Age and gender have been reported to be important factors affecting functional outcome one year after Distal Radius fracture treatment.10 In the present study, the age of the participants in group 1 was 43.7±16.718 years and in group 2 was 37.9±15.050 years. There was no statistically significant difference in the mean age of the subjects belonging to 2 groups (p value >.05). Also, there was no significant difference between two groups based on the proportion of male and female subjects (p value >.05). This non-significant difference shows that the two groups were comparable to each other.

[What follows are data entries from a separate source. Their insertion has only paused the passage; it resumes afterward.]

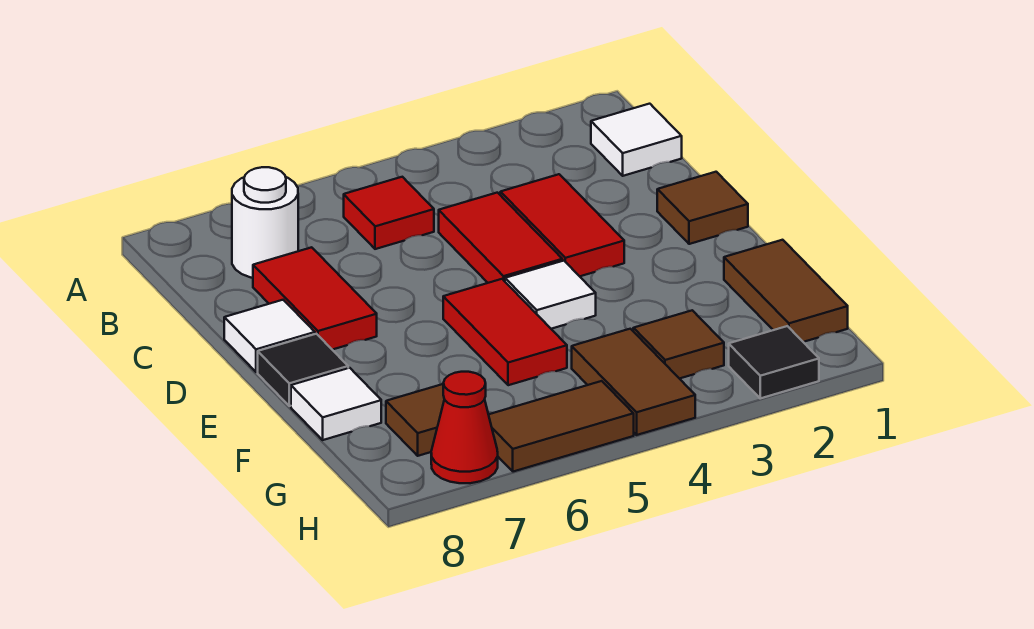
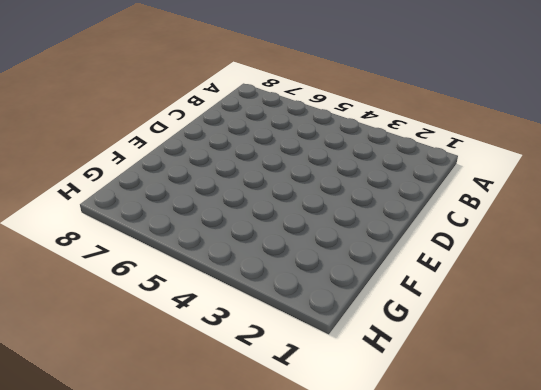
none -> white tile B1 level 1
none -> red tile B5 level 1
none -> white round brick B7 level 1

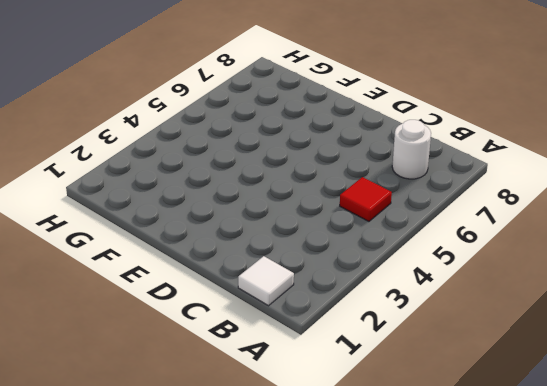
none -> red tile C3:D3 level 1
none -> red tile C4:D4 level 1
none -> red tile C7:D7 level 1

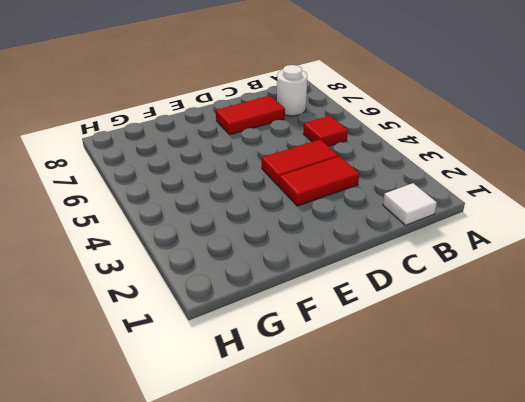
none -> brown tile D1 level 1
none -> white tile D8 level 1
none -> white tile E4 level 1

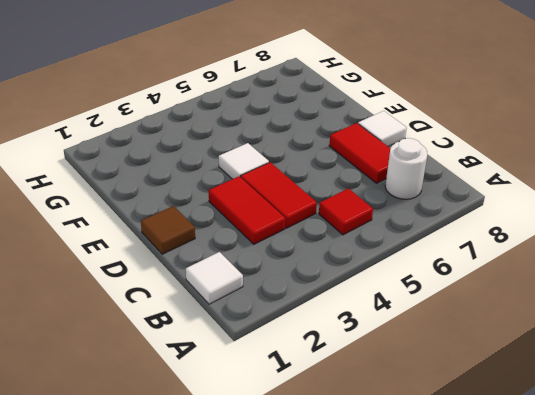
none -> red tile E5:F5 level 1
none -> black tile E8 level 1
none -> brown tile F1:G1 level 1

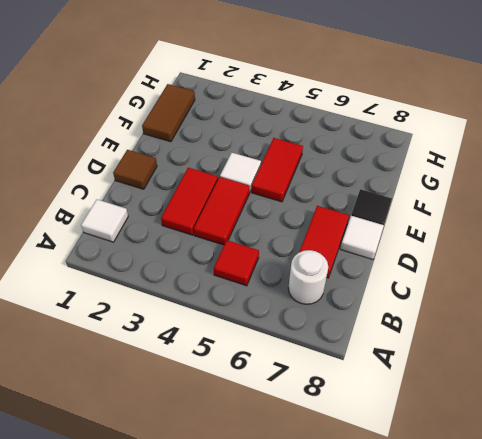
none -> white tile F8 level 1
none -> brown tile G3 level 1
none -> brown tile G4:H4 level 1

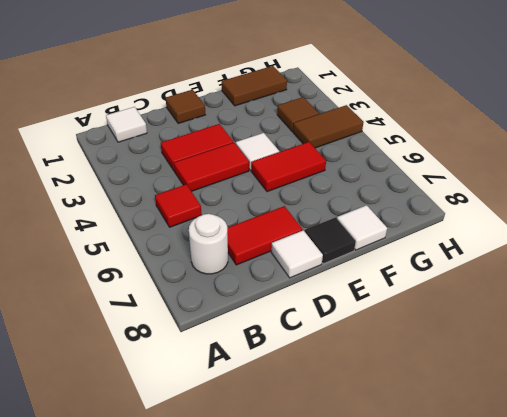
none -> brown tile G7 level 1
none -> black tile H2 level 1
none -> brown tile H5:H6 level 1

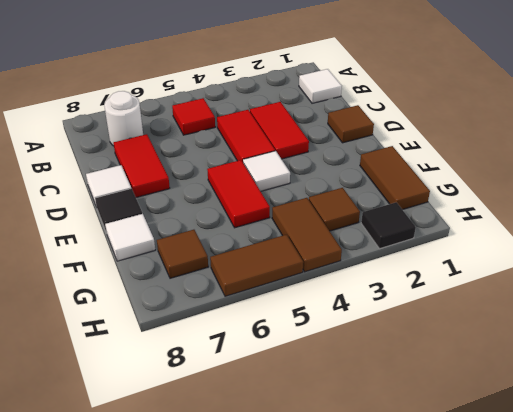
none -> red cone H7 level 1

Hand grip strength test measures the maximum isometric strength of the hand and forearm muscles.11 It reflects fairly well how much people can use their hands.12 Low grip strength is a predictor of adverse outcomes, such as disability, mobility problems, falls, or mortality.13 The results of the present study showed that the hand grip strength of the group 2 subjects was significantly greater than the hand grip strength of the group 1 subjects [(60.00±11.113) vs (57.16±17.700) pounds] (p value <.05). Indicating towards better functional outcome in patients treated operatively compared to those treated non-operatively. These finding were in agreement with the findings of Arora R et al. (2011), they also reported significantly better hand grip in patients of operative group as compared to non-operative group.14 Karagiannopoulos C et al. (2013) also reported better hand grip in surgically treated DRF patients of DRF compared to non-surgically treated DRF patients.15 Saving J et al. (2019) reported both DASH as well as hand grip strength to be better in Volar plating group as compared to non-operative group.16 In contrast, Hidayat AY et al. (2020) reported non-significant difference in the hand grip strength between surgically and non-surgically treated group.17
Egol KA et al. (2010) has documented that diminished grip strength in non-operative group does not seem to limit functional recovery in one year.18 Similar finding has been reported in the present study.
Limitations of the Study
The limitation of the study lies in its cross-sectional design which did not allow comparison of various parameters before and after the treatment which could be helpful in evaluating the effectiveness of the treatment.
Conclusion
It can be concluded that:
There is no significant difference in the DASH score between DRF patients treated conservatively and surgically.
The hand grip strength of surgically treated DRF patients was significantly greater compared to those treated conservatively.
There is no significant difference in the range of motion between DRF patients treated conservatively and surgically.